We have heard of strikes from local cab or taxi unions to protest against the likes of Uber, the global cab aggregator and its local competitor Ola. But last week was unprecedented. For probably the first time, since these services gained popularity in India, it was the turn of Ola and Uber cab drivers to be off the road.
This was not for reasons like lack of protection against violence from local taxi unions, but a protest against exploitation from the very aggregators that these drivers chose to work for.
Uber, the cab aggregator became a generic term for disruption across businesses and getting ‘uberised’ became a part of business lexicon. But the turn of events in the past few weeks suggest that Uber and Ola could get uberised if they do not get their act in order.
The main complaint of cab drivers is that revenues have come plummeting down from the earlier days. Incentives are harder to earn, penalties are imposed rather easily and fixed costs (fuel and maintenance) have not come down.

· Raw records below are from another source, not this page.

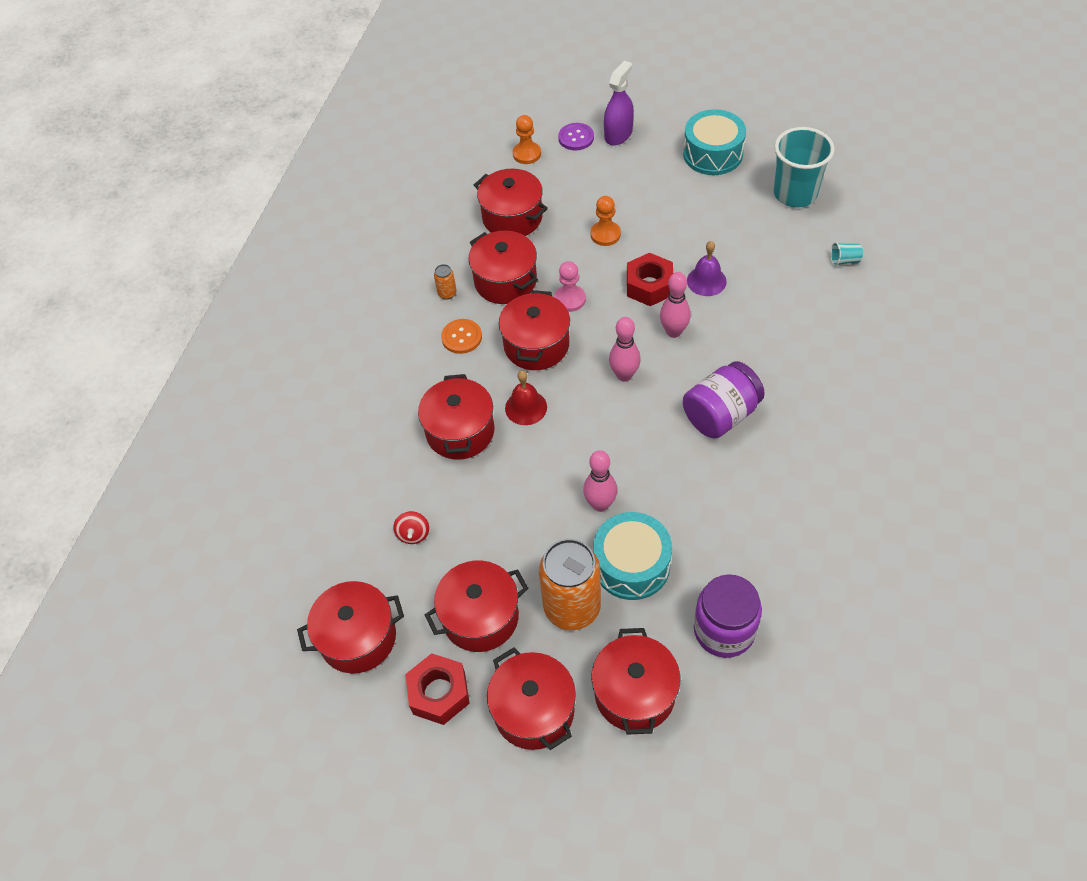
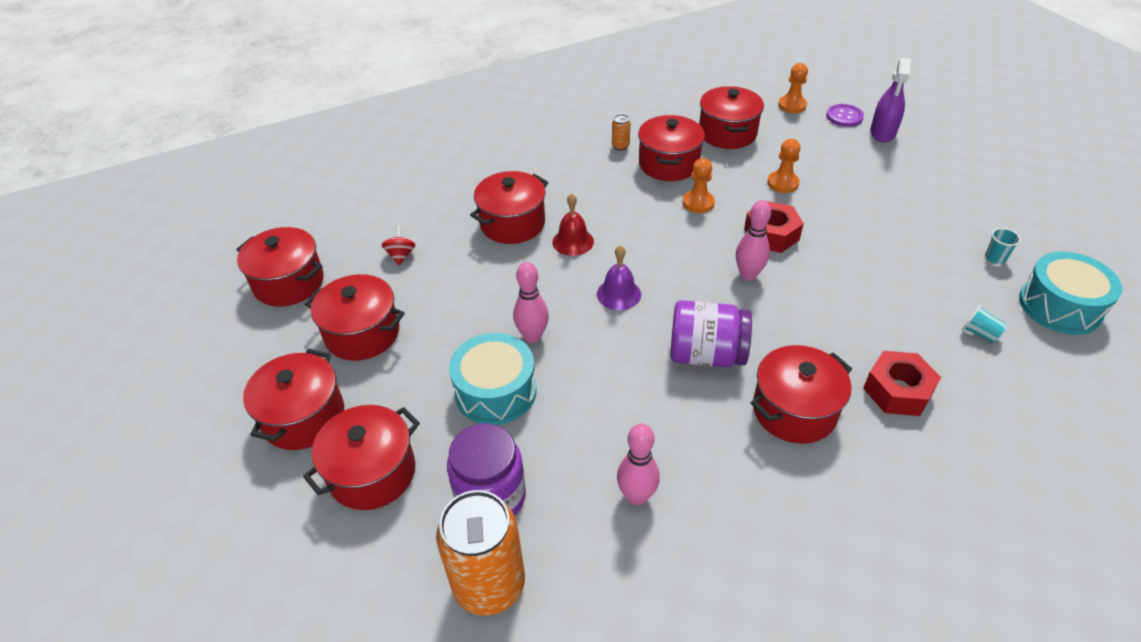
camera: 45 degrees right, 10 degrees down
(413, 534) = (401, 255): red spinning top -> red spinning top turned 135 degrees clockwise
(439, 693) = (276, 353): red nut -> red nut (897, 391)
(461, 337) = (593, 175): orange button -> none
(536, 345) = (634, 212): red pot -> red pot (794, 410)
(570, 299) = (698, 203): pink pawn -> orange pawn
(572, 607) = (419, 380): orange can -> orange can (489, 585)
(618, 134) = (882, 132): purple spray bottle -> purple spray bottle turned 120 degrees clockwise
(624, 375) = (669, 274): pink bowling pin -> pink bowling pin (636, 496)
(706, 281) = (824, 262): purple bell -> purple bell (618, 294)
(712, 154) = (950, 188): turquoise drum -> turquoise drum (1060, 306)
(795, 194) = (995, 258): turquoise cup -> turquoise cup, size x0.40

Apart from the strike what do can drivers do. They cite their tales of woe to customers, sometimes for the entire duration of the journey. Are Uber and Ola as guilty as large MNC brands making workers or minor slogging it out in manufacturing sweat shops in third world countries or exploiting farmers or miners as in the case of blood diamonds? In the earlier case, the brands involved were quick to make amends to prevent a potential customer backlash.
Are Uber and Ola taking note before the drivers strike them out of business?